Assange has never claimed that there are no legitimate secrets. He's not exposing cyphers nor nuclear secrets. The truth that he's exposing is one that the Afghans know well, but that the American public does not know. The purpose of WikiLeaks is to promote transparency and accountability by exposing truths that catalyze reform. This means, essentially, to close the feedback loop so that the electorate can make wise decisions every four years. If the electorate has no clue what is going on, you have no republic, you have a farce.
What reform is attained by exposing someone's phone or address? That's right. None. If you can't understand that privacy and transparency aren't incompatible, then you must be seriously intellectually challenged. In other words, you have no point, and you have no argument.

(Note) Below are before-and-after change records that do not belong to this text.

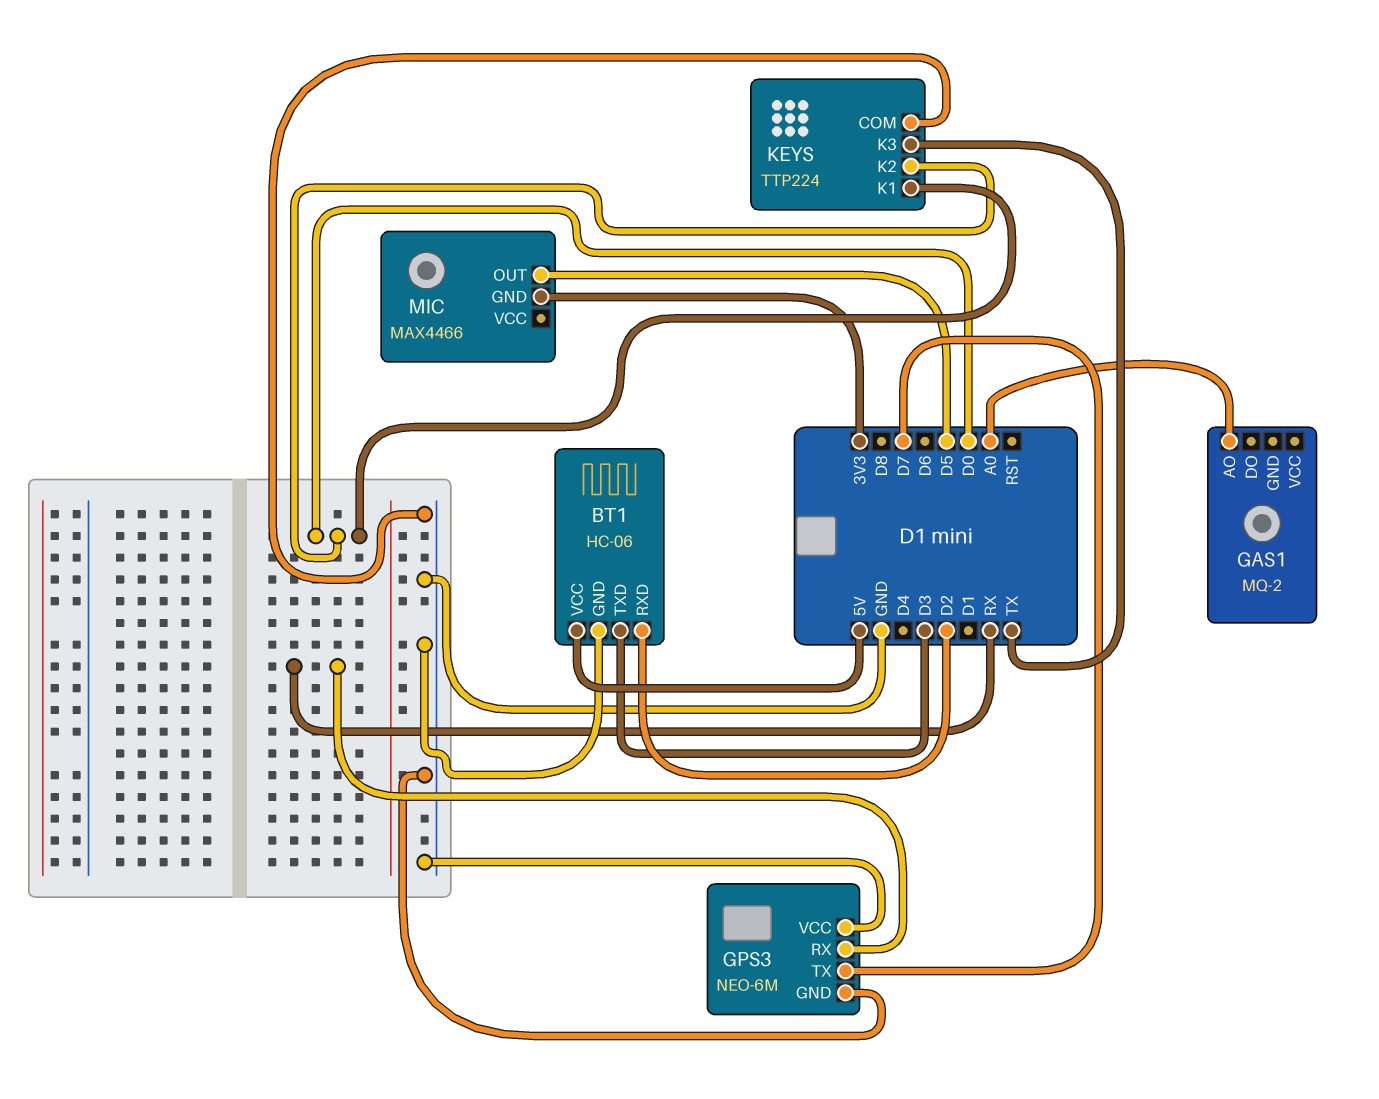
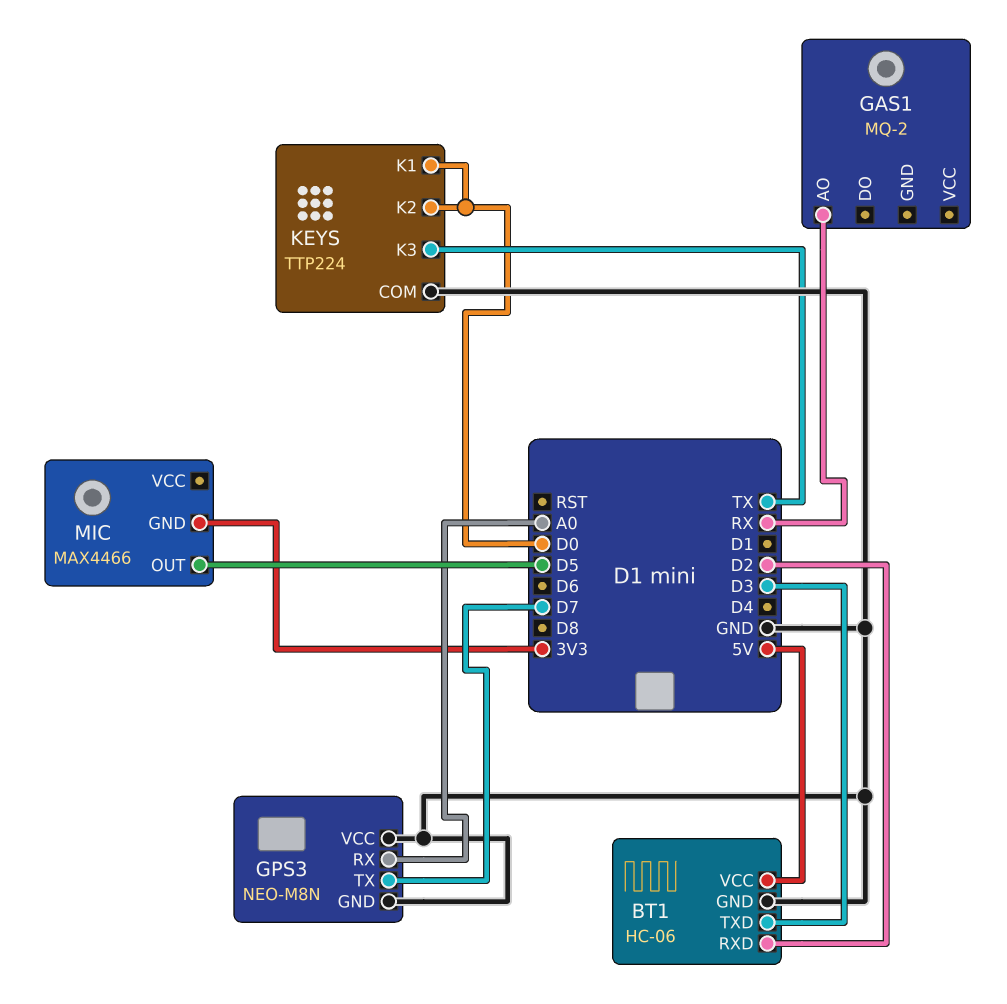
GAS1 pin AO: A0 -> RX
GPS3: NEO-6M -> NEO-M8N
GPS3 pin RX: RX -> A0

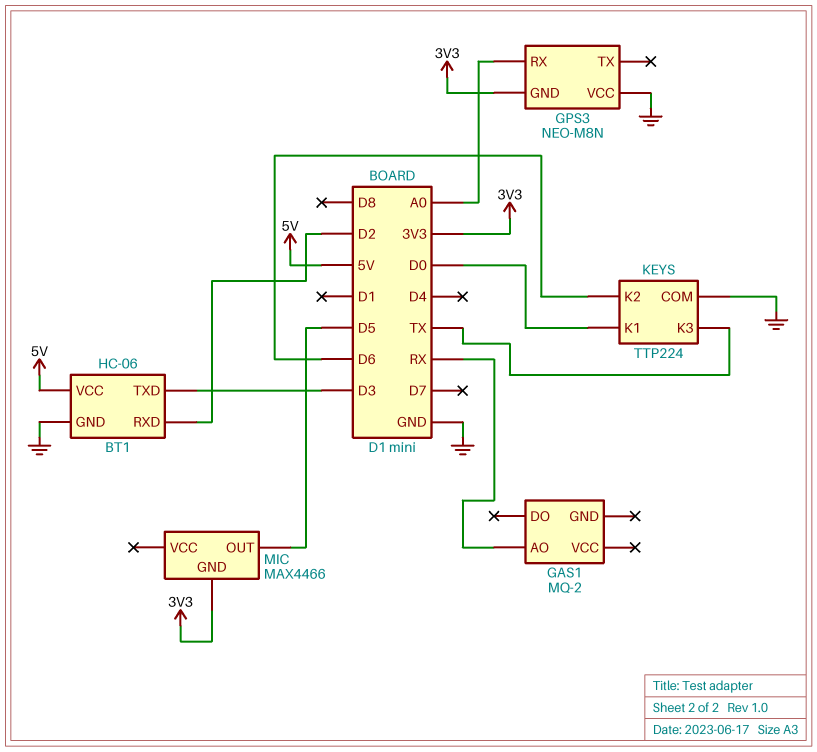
GPS3 pin GND: GND -> 3V3
GPS3 pin TX: D7 -> none
KEYS pin K2: D0 -> D6

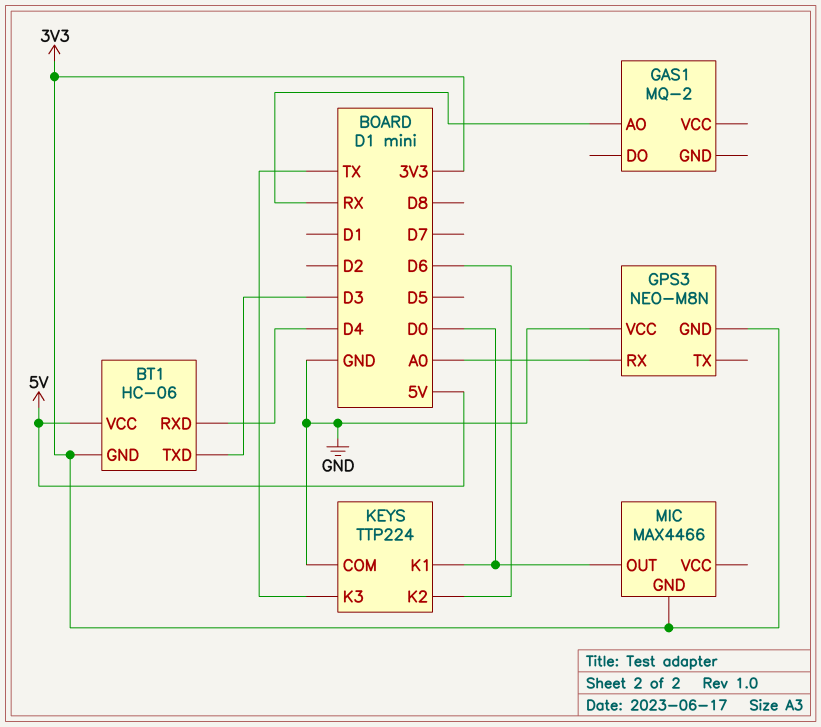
BT1 pin GND: GND -> 3V3
BT1 pin RXD: D2 -> D4
MIC pin OUT: D5 -> D0

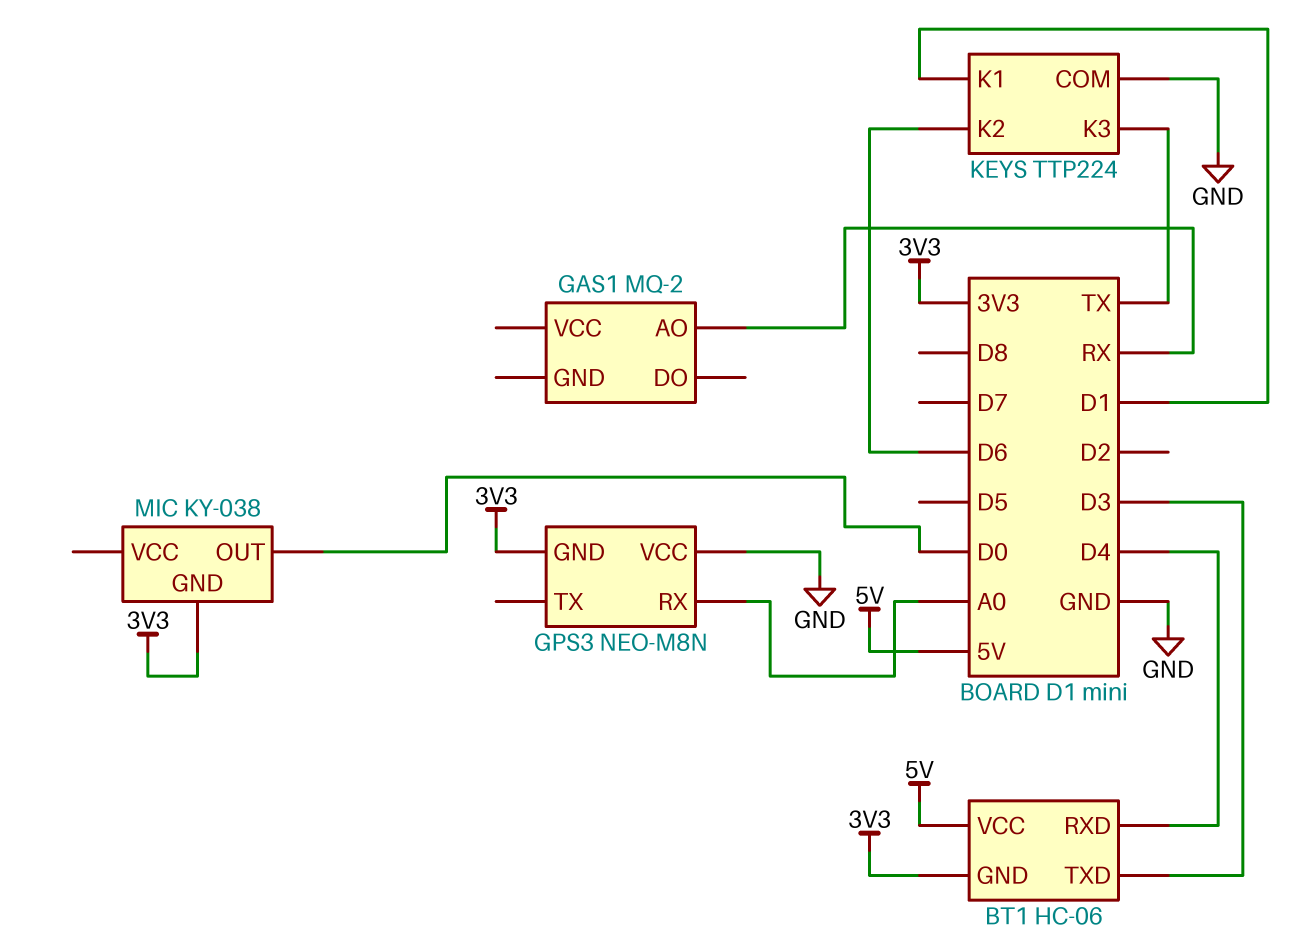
KEYS pin K1: D0 -> D1
MIC: MAX4466 -> KY-038

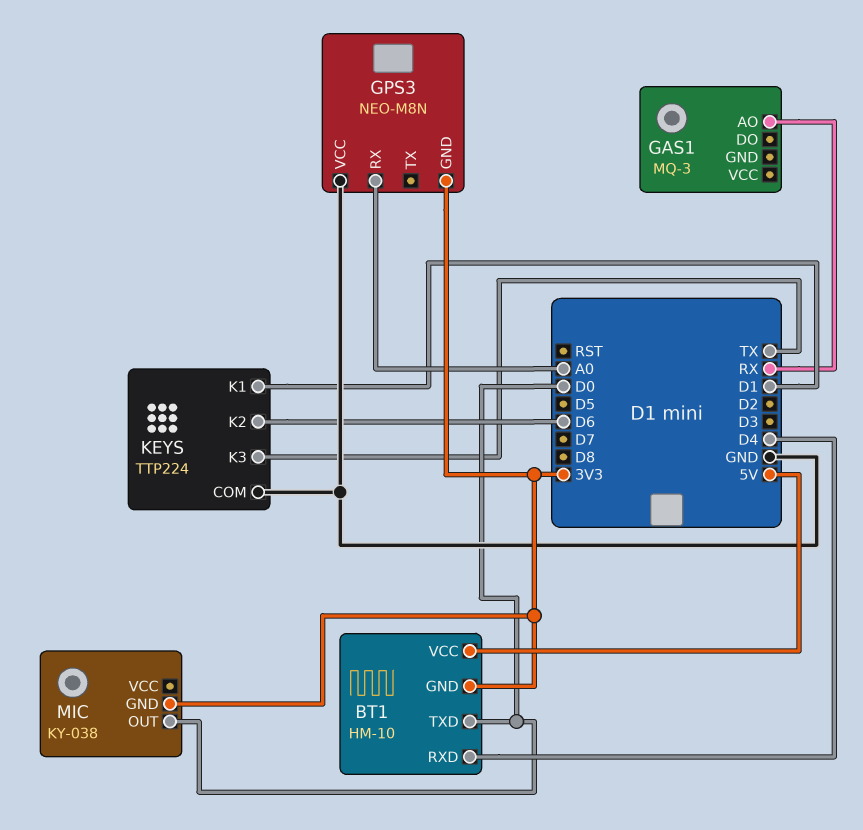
BT1: HC-06 -> HM-10
BT1 pin TXD: D3 -> D0
GAS1: MQ-2 -> MQ-3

When you are exposing potential informants and spies to known murderers, lots.
2. If exposing the truth is always the best alternative, one wonders why Assange & co are so secretive about their own operations & movement. Clearly they have good reasons, for example Wikileaks tries to maintain the secrecy of their sources so they don't end up on jail. If they really exposed Afghan sources in these documents, the outcome for them will most likely be far worse than jail.
Personally I think WL is important and has great potential, but I wouldn't automatically consider them the good guys in every situation. It's more complicated than that.
From what I understand WL offered the US government the chance to clear names of informants. They refused. They obviously wanted to pressure wikileaks not to release the information.
I feel it might be part of an urge people have to latch on to concrete and explicable causes for events they feel an emotional repulsion to, ie:
"You, specific human being (Obama, Bush, Jake, Jesus, what have you) are to blame for the evils in the world."
as opposed to
"You, complex social phenomenon that may or may not be capable of being influenced by any individual action, are to blame for the evils of the world."